Commenting on their inspirations, the brothers recognized themselves as animation fans, with Keith mentioning Clone High as one of their favorite series, along with King of the Hill and The Life & Times of Tim. Summing Lucas Bros. as an equation, the two called it "Bill & Ted plus Workaholics plus The Wire (minus the bleakness)." In the United States, the series is rated TV-14. Some jokes have been rejected by the network for content, with the brothers naming a parody of Clay Davis's character from The Wire elongated pronunciation of the word "shit" as an example of this.

Broadcast and reception
The series premiered on November 23, 2013, on Fox, preceding the premiere of Golan the Insatiable; both series were broadcast as part of the network's late-night animation block, Animation Domination High-Def. The duo stated around the time of the premiere that the series was picked up for six additional episodes. Fox announced in April 2014 that the Animation Domination High-Def block would cease broadcast on June 28, 2014, though its programs will continue on digital platforms. In June 2014, the brothers announced a second and third season, following their film debut in 22 Jump Street. These seasons, bringing the total number of episodes to 18, aired on FXX, starting on October 26, 2014 with a sneak peek of the second season premiere.

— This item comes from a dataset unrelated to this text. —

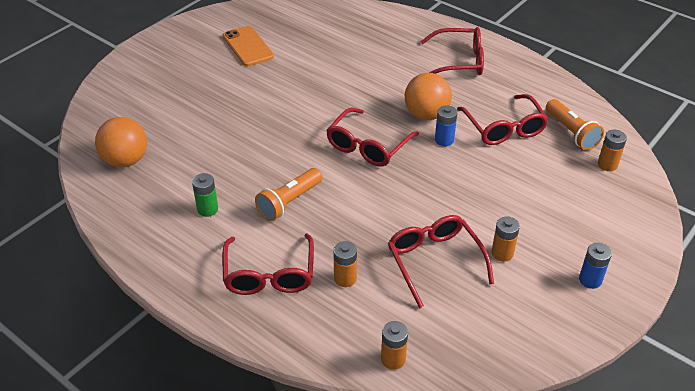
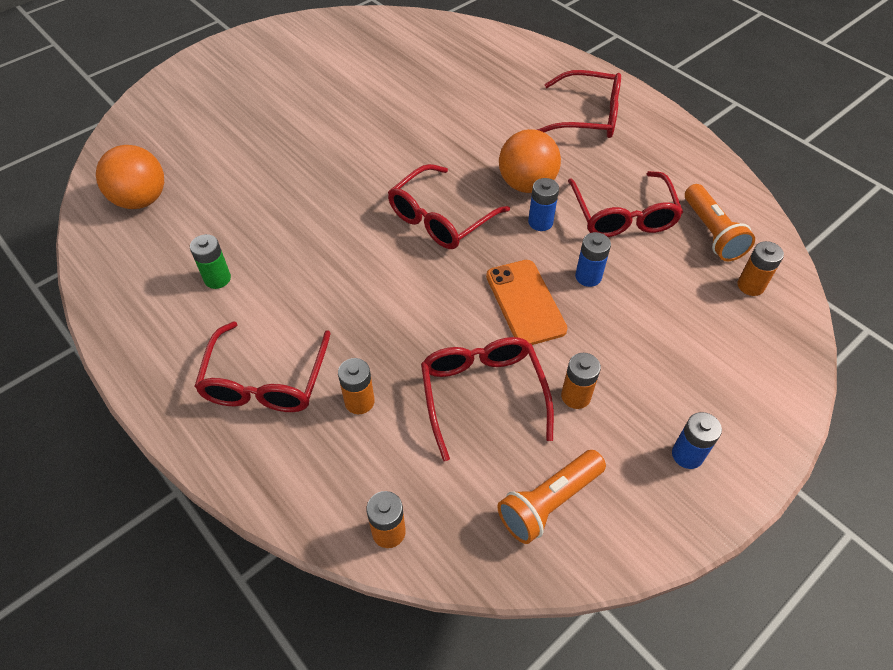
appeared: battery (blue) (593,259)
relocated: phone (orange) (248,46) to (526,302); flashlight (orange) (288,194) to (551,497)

Mike Hale of The New York Times found the differences between the protagonists and the creators more significant than their similarities. He acknowledged the duo as having "an industriousness completely alien to their fictional counterparts," while calling the protagonists' disinclined nature as perhaps either a "sly" joke about "the travails of young black men trying to earn an honest buck" or the characters' consumption of marijuana. Emily Ashby of Common Sense Media cited the latter point as a probable source of concern among parents having their children watch the series. While she regarded the emptiness of the protagonists' adventures as "surprisingly amusing" in a similar vein to Seinfeld, Ashby ultimately called it "mindless entertainment", stating "there are no subtle themes nor any clever satire to be had here."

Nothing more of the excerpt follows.